Reload configuration files on SIGHUP signal

No need to restart the glance api service when user modifies configuration files. Operator/User can send SIGHUP signal to glance service which will reload the configuration file. Change-Id: Ie1862af08dbdd06653c1c515603b4e1a68fc7875
2014-10-09 06:09:07 -07:00 · 2014-10-09 06:09:07 -07:00 · 36839191e3
commit 36839191e3
parent b9313819c3
1 changed files with 176 additions and 0 deletions
--- a/specs/kilo/sighup-conf-reload.rst
+++ b/specs/kilo/sighup-conf-reload.rst
@ -0,0 +1,176 @@
+===========================================
+Reload configuration files on SIGHUP signal
+===========================================
+
+https://blueprints.launchpad.net/glance/+spec/sighup-conf-reload
+
+We propose to eliminate the need to restart the glance api service when
+configuration files are modified. Operator can send SIGHUP signal to glance
+service which will reload the configuration file.
+
+Problem description
+===================
+
+In a production environment, an administrator will modify the glance-api.conf
+configuration parameters like filesystem_store_datadirs when the storage
+is almost full to add more capacity by adding more disks, or to increase
+the number of workers or log configuration etc. Then they need to restart the
+glance services explicitly for these changes to be loaded. Restarting
+service would break users connected to it which is not good from users point
+of view.
+
+Proposed change
+===============
+
+Add the ability to dynamically change configuration settings of a running
+glance server with no impact to service.
+
+A running glance server consists of a parent process and one or
+more child processes.
+
+On receipt of a SIGHUP signal the parent process will:
+
+- reload the configuration
+- send a SIGHUP to the original child processes
+- start new child processes with the new configuration
+- its listening socket will not be closed
+
+On receipt of a SIGHUP signal each original child process will:
+
+- close the listening socket so as not to accept new requests
+- complete any in-flight requests
+- exit
+
+This approach is based on nginx's behaviour and avoids some of the
+disadvantages of the current oslo's Launcher reload:
+
+- Race conditions: Launcher does not shutdown eventlet cleanly, existing
+  requests can fail.
+- If all child processes are busy there can be a lengthy delay when new
+  requests are not processed.
+- Long lived pre-SIGHUP idle client connections can stall request
+  processing indefinitely.
+- Not all parameters can be changed, eg number of workers.

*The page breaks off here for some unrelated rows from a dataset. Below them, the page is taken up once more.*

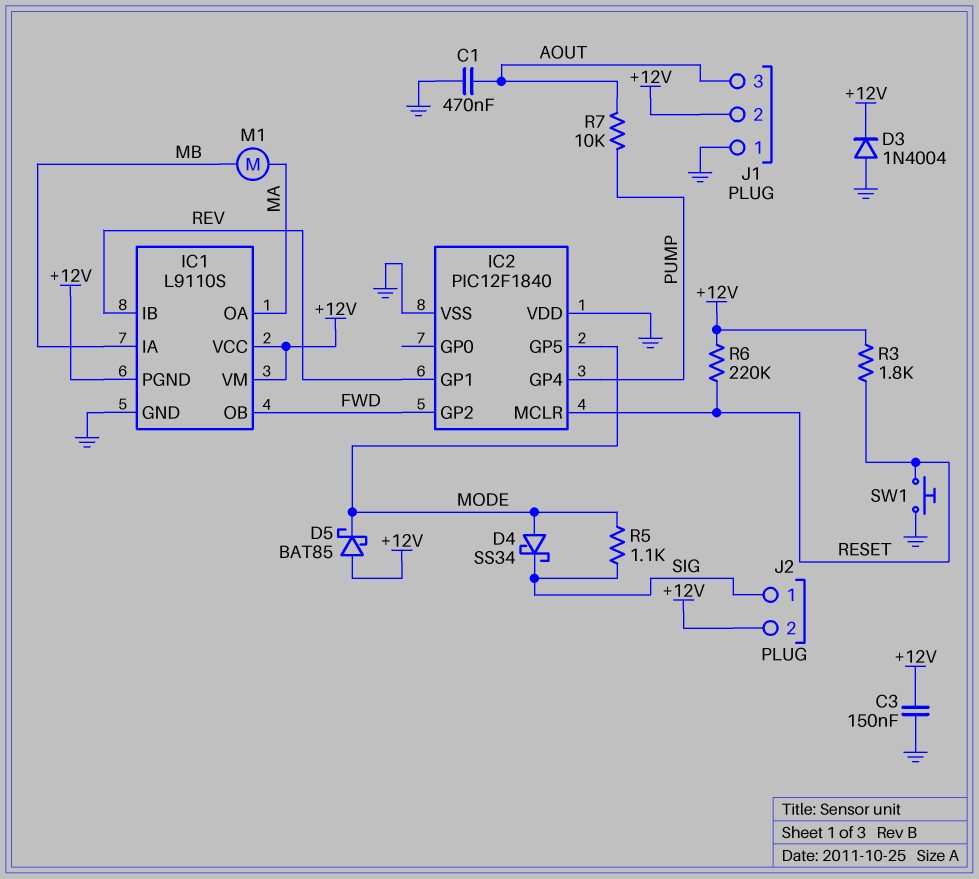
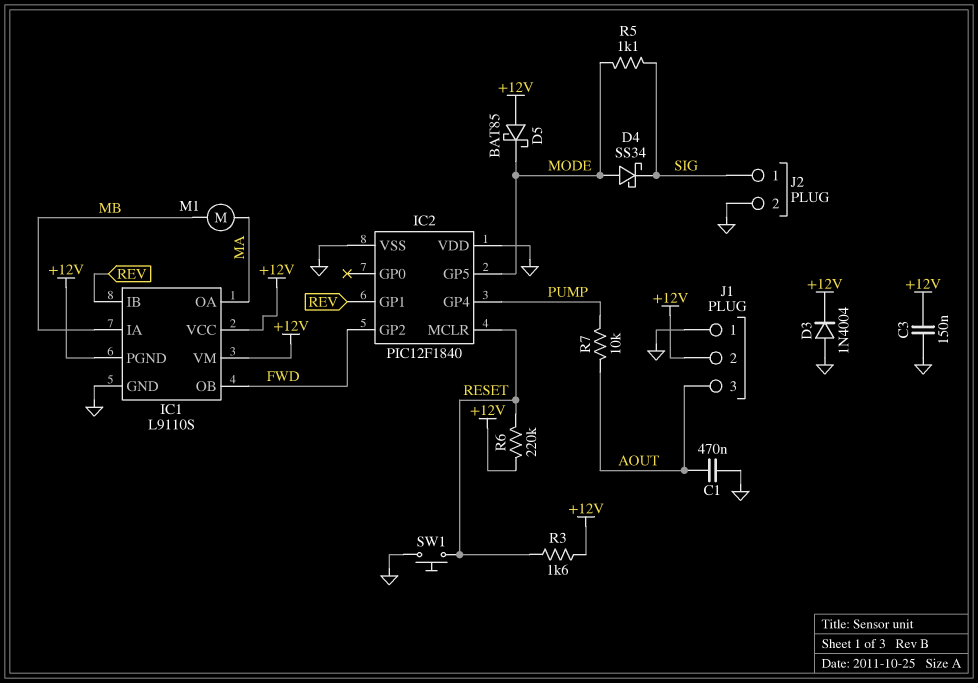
J2 pin 2: +12V -> GND
R3: 1.8k (+12V, RESET) -> 1.6k (+12V, RESET)

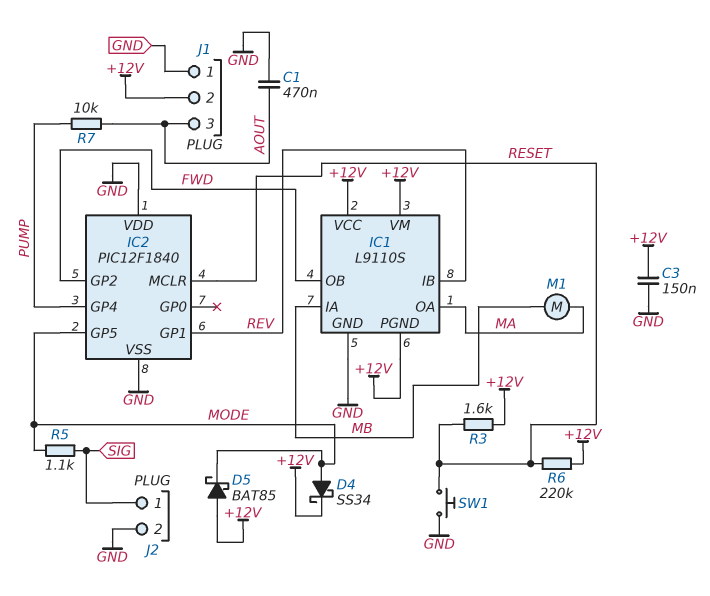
D3: diode 1N4004 (A GND, K +12V) -> none
D4: schottky SS34 (A MODE, K SIG) -> schottky SS34 (A MODE, K +12V)

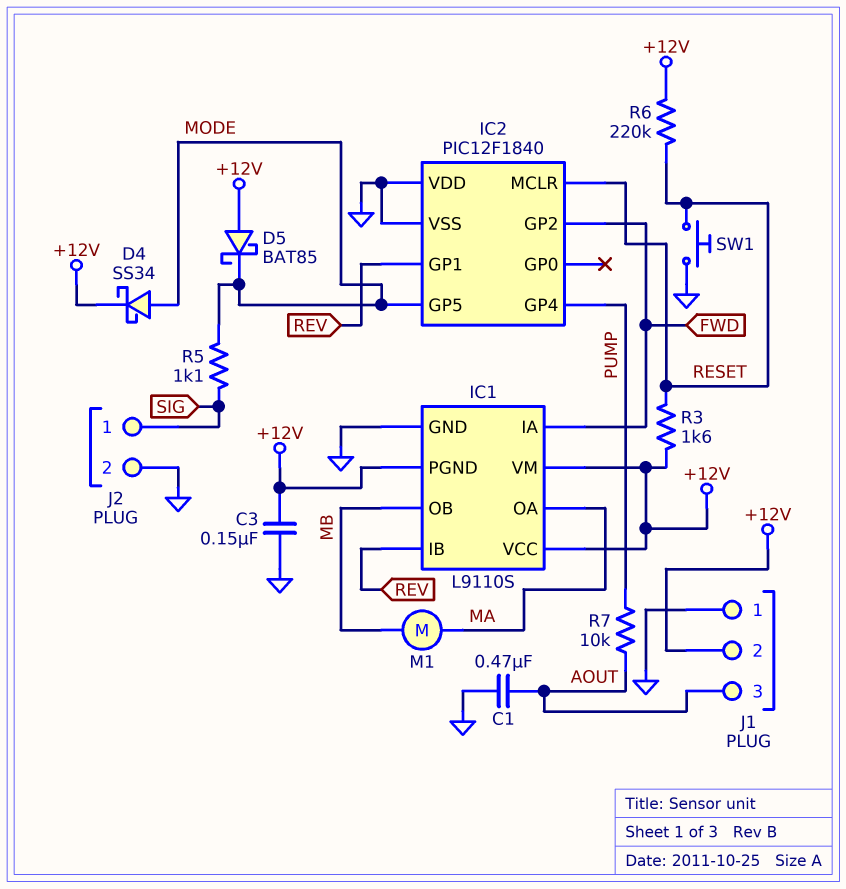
IC1 pin IA: MB -> FWD
IC1 pin OB: FWD -> MB

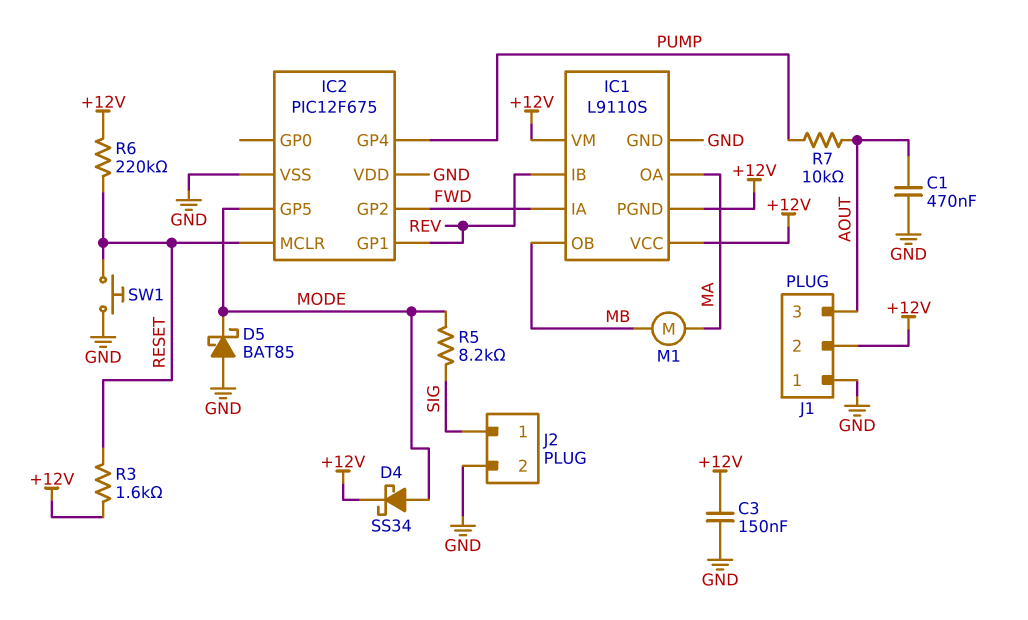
D5: schottky BAT85 (A +12V, K MODE) -> schottky BAT85 (A GND, K MODE)
IC2: PIC12F1840 -> PIC12F675
R5: 1.1k (MODE, SIG) -> 8.2k (MODE, SIG)

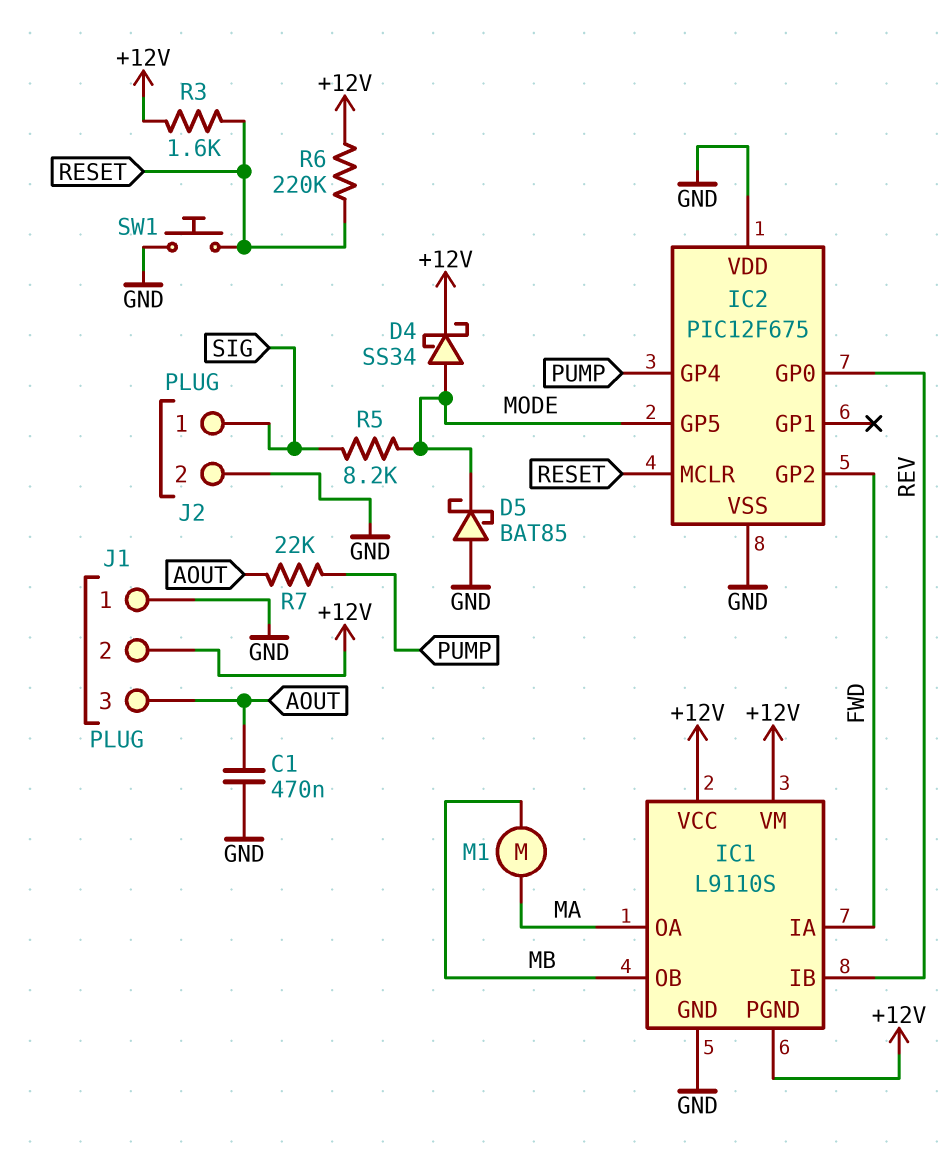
C3: 150nF (+12V, GND) -> none
IC2 pin GP0: none -> REV
IC2 pin GP1: REV -> none
R7: 10k (AOUT, PUMP) -> 22k (AOUT, PUMP)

+- The wsgi pipeline cannot be changed, for example to enable caching.
+
+Alternatives
+------------
+
+An alternative may be to attempt to save and then restore long running tasks
+using taskflow. The process restart would then only need to deal with
+short lived requests (e.g. API DB lookups) and then no user visible downtime
+is required for regular restarts
+
+Data model impact
+-----------------
+
+None
+
+REST API impact
+---------------
+
+None
+
+Security impact
+---------------
+
+None
+
+Notifications impact
+--------------------
+
+None
+
+Other end user impact
+---------------------
+
+None
+
+Performance Impact
+------------------
+
+If the reload takes too long (e.g., >50ms) then the API requests will be
+noticeably delayed.
+
+We are proposing current worker processes to stop accepting requests and
+continue with what they are doing, while the parent process starts and
+spawn new child processes with the new configuration. So there is a
+possibility that the glance node will be running twice as many child processes
+as it is configured to run for a while. It could impact performance,
+especially if it is an underpowered node that is already configured to run
+as many child processes as it can handle without degradation.
+
+In the author's opinion, it is the responsibility of the operator to make sure
+the node will not be over-provisioned with child processes (workers). If an
+operator wants to run a node with no headroom for additional child processes,
+the author suggests that such an operator not use dynamic configuration via
+SIGHUP. Instead, such an operator should use the old fashioned technique of
+restarting the api service.
+
+.. _other_deployer:
+
+Other deployer impact
+---------------------
+
+Need to document the impact of config changes for some params like workers,
+host, port etc.
+
+
+Developer impact
+----------------
+
+None
+
+Implementation
+==============
+
+Assignee(s)
+-----------
+
+Primary assignee:
+  stuart-mclaren
+
+Other contributors:
+  abhishek-kekane
+
+Reviewers
+---------
+
+Core reviewer(s):
+  nikhil-komawar
+  flaper87
+
+Other reviewer(s):
+  icordasc
+
+
+Work Items
+----------
+
+- Add handler for SIGHUP signal
+- Reload configuration parameters
+- Unit and functional tests for coverage
+
+
+Dependencies
+============
+
+None
+
+
+Testing
+=======
+
+None
+
+
+Documentation Impact
+====================
+
+Please refer to :ref:`other_deployer`
+
+
+References
+==========
+
+https://etherpad.openstack.org/p/sighup-conf-reload